Why Are Similar Businesses Priced Differently?
If you look around at all the different businesses for sale on the market – you will quickly find that businesses that seem similar have vastly different asking prices.
In this article, we’ll outline why similar businesses for sale, are priced differently.
1. How Long Has The Business Been Established?
A business that has been operating for a longer amount of time than similar competitors will often be priced higher. This is because of the greater reputation and brand power that has been acquired over time.
The brand name that has been built, popularity of the business and brand, market share and reputation are factors that make the business more stable, and so contribute to a higher price.
So, the longer the business has been in operation, the more likely you will see a difference in price compared to other businesses.
2 Barriers To Entry
This relates to how many competitors the business has, any restrictions of trading, start up costs, among other things. The higher the barriers to entry – that is, it is harder for competitors to get into the same positioning, licensing, operating hours etc., the higher the price of the business tends to be.
3. Lease Terms
If a long lease is in place, it provides a higher level of security for the the business buyer. The buyer can enter the sale knowing that they will be renting the business premises for an amount of time that will allow for return on investment on their business acquisition.
Conversely, if a short lease is in place, and new lease terms have not yet been negotiated, this can greatly bring down the price of the business, as there is higher uncertainty if the buyer will have enough time under the lease to generate a return on investment.
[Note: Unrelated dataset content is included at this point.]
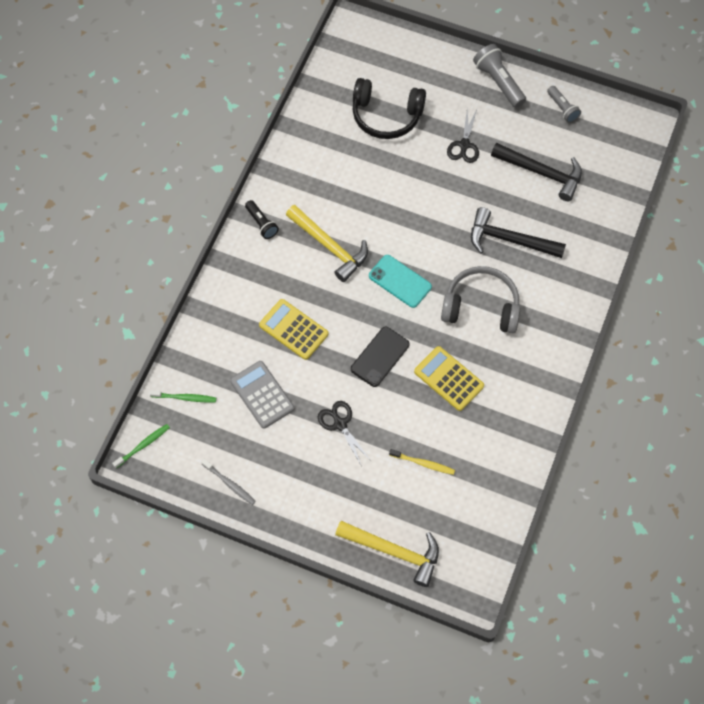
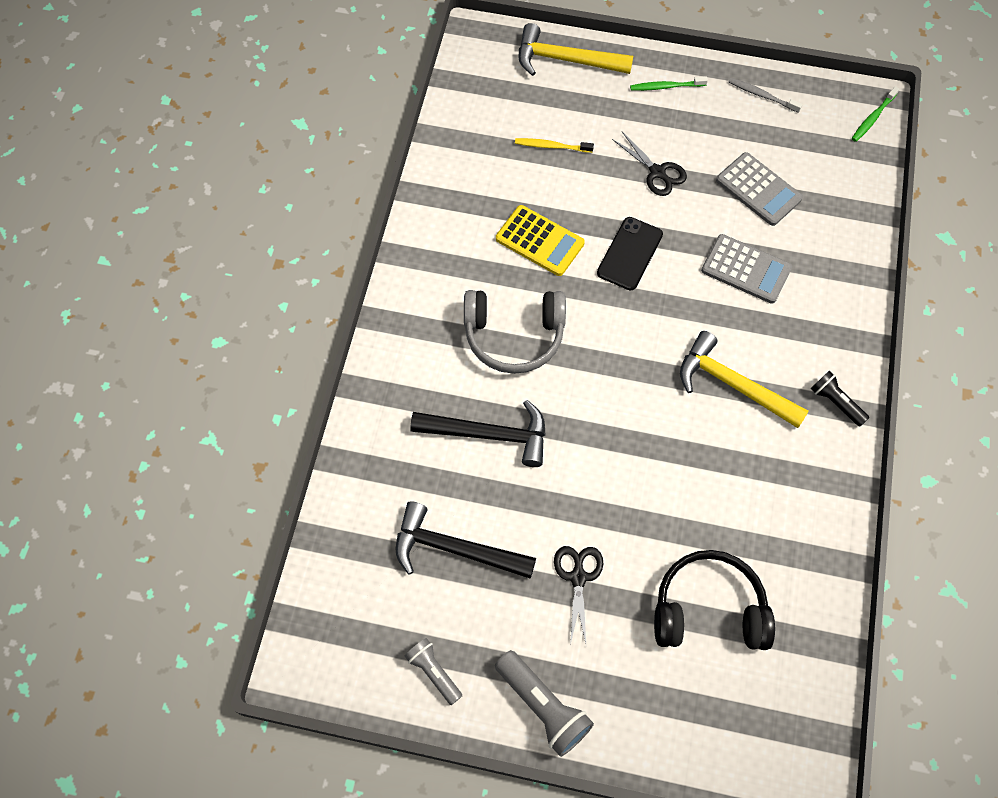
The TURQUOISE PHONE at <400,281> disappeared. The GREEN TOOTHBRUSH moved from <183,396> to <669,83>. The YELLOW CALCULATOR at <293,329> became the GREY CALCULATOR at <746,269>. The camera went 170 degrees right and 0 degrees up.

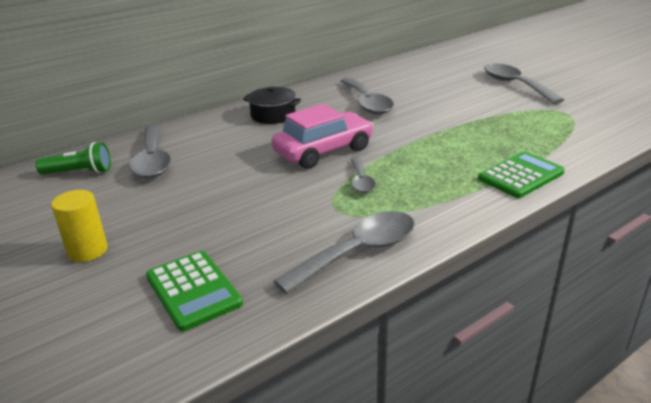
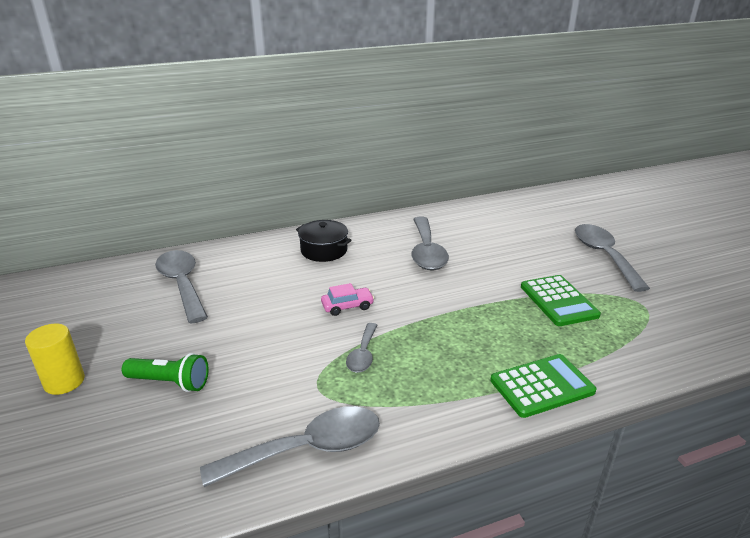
The GREEN FLASHLIGHT moved from <73,158> to <165,372>. The GREEN CALCULATOR moved from <194,291> to <561,300>. The GREY SPOON at <150,151> turned 150 degrees clockwise. The PINK CAR at <323,136> changed to 0.48 times the size. The camera went 15 degrees right and 0 degrees up.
4. Owner Wants A Quick Sale
Quite often, an owner simply wants to get out as soon as possible. This is often due to ill health, or larger commitments elsewhere. Whatever the reason, you will often find an owner is willing to sell well below market value, in order to achieve a quicker sale.
The Buyer Market Sets The Final Sale Price
The ultimate factor that contributes to the asking price – or rather, the final sale price – of a business is the buyer market itself. A business will only be sold for as much as the highest bidder is willing to pay.
This, along with the factors considered above, all contribute to the fact that seemingly similar businesses are offered for different sale prices. The buyers market contains a diverse range of investors with differing buying capacities.